Quand donc la loi s'ajustera-t-elle au droit? quand donc la justice humaine prendra-t-elle mesure sur la justice divine? quand donc ceux qui lisent la bible comprendront-ils la vie sauve de Cain? quand donc ceux qui lisent l'evangile comprendront-ils le gibet du Christ? quand donc pretera-t-on l'oreille a la grande voix vivante qui, du fond de l'inconnu, crie a travers nos tenebres: Ne tue point! quand donc ceux qui sont en bas, juge, pretre, peuple, roi, s'apercevront-ils qu'il y a quelqu'un au-dessus d'eux? Republiques a esclaves, monarchies a soldats, societes a bourreaux; partout la force, nulle part le droit. O les tristes maitres du monde! chenilles d'infirmites, boas d'orgueil.

Une occasion se presente ou le progres peut faire un pas. Geneve va deliberer sur la peine de mort. De la votre lettre, monsieur. Vous me demandez d'intervenir, de prendre part a la discussion, de dire un mot. Je crains que vous ne vous abusiez sur l'efficacite d'une chetive parole isolee comme la mienne. Que suis-je?

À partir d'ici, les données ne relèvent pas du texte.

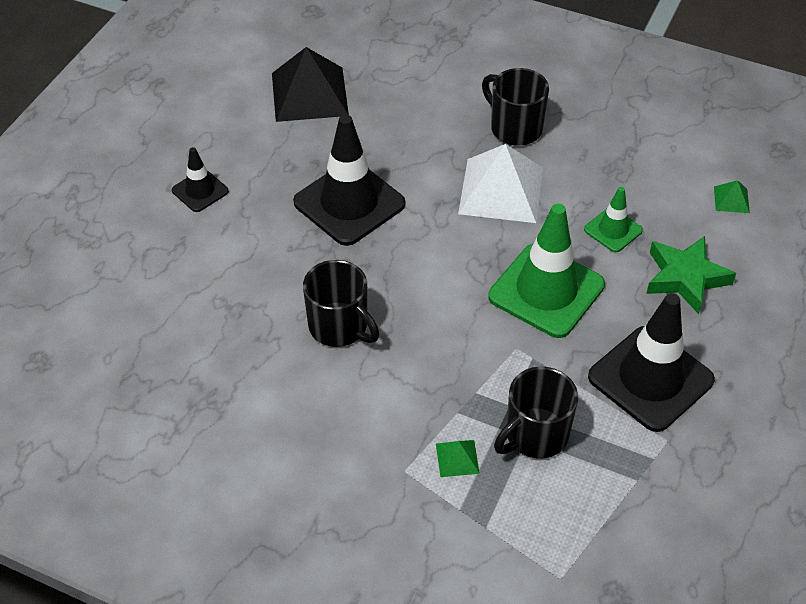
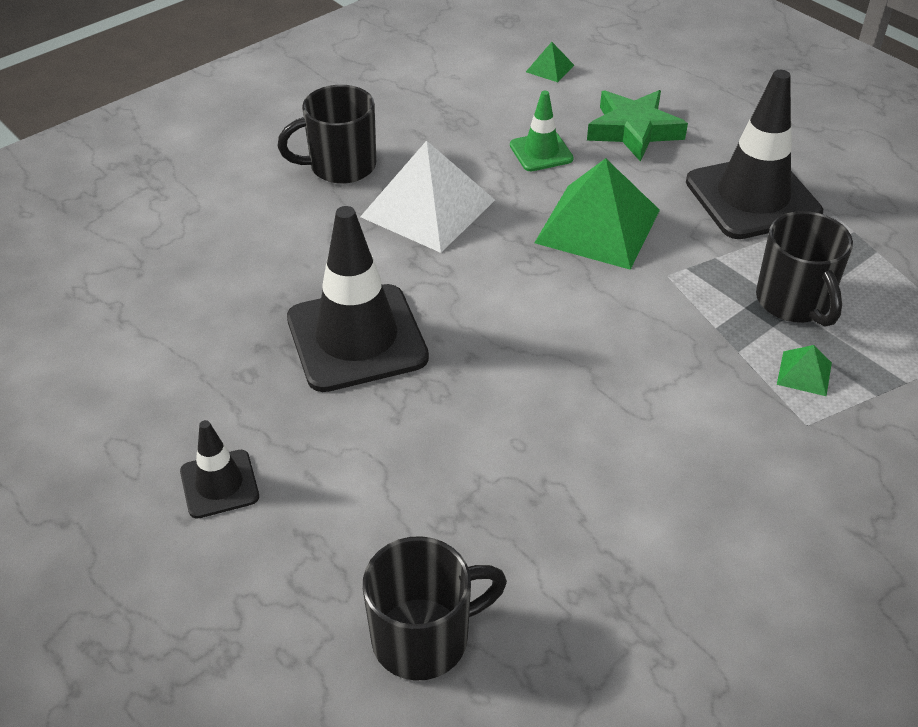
camera: 65 degrees left, 5 degrees down
(309, 94) = (130, 313): black pyramid -> none
(339, 327) = (558, 412): black mug -> black mug (424, 637)
(546, 291) = (598, 226): green traffic cone -> green pyramid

Que puis-je? Voila bien des annees deja, – cela date de 1828, – que je lutte avec les faibles forces d'un homme contre cette chose colossale, contradictoire et monstrueuse, la peine de mort, composee d'assez de justice pour satisfaire la foule et d'assez d'iniquite pour epouvanter le penseur. D'autres ont fait plus et mieux que moi. La peine de mort a cede un peu de terrain; voila tout. Elle s'est sentie honteuse dans Paris, en presence de toute cette lumiere. La guillotine a perdu son assurance, sans abdiquer pourtant; chassee de la Greve, elle a reparu barriere Saint-Jacques; chassee de la barriere Saint-Jacques, elle a reparu a la Roquette. Elle recule, mais elle reste.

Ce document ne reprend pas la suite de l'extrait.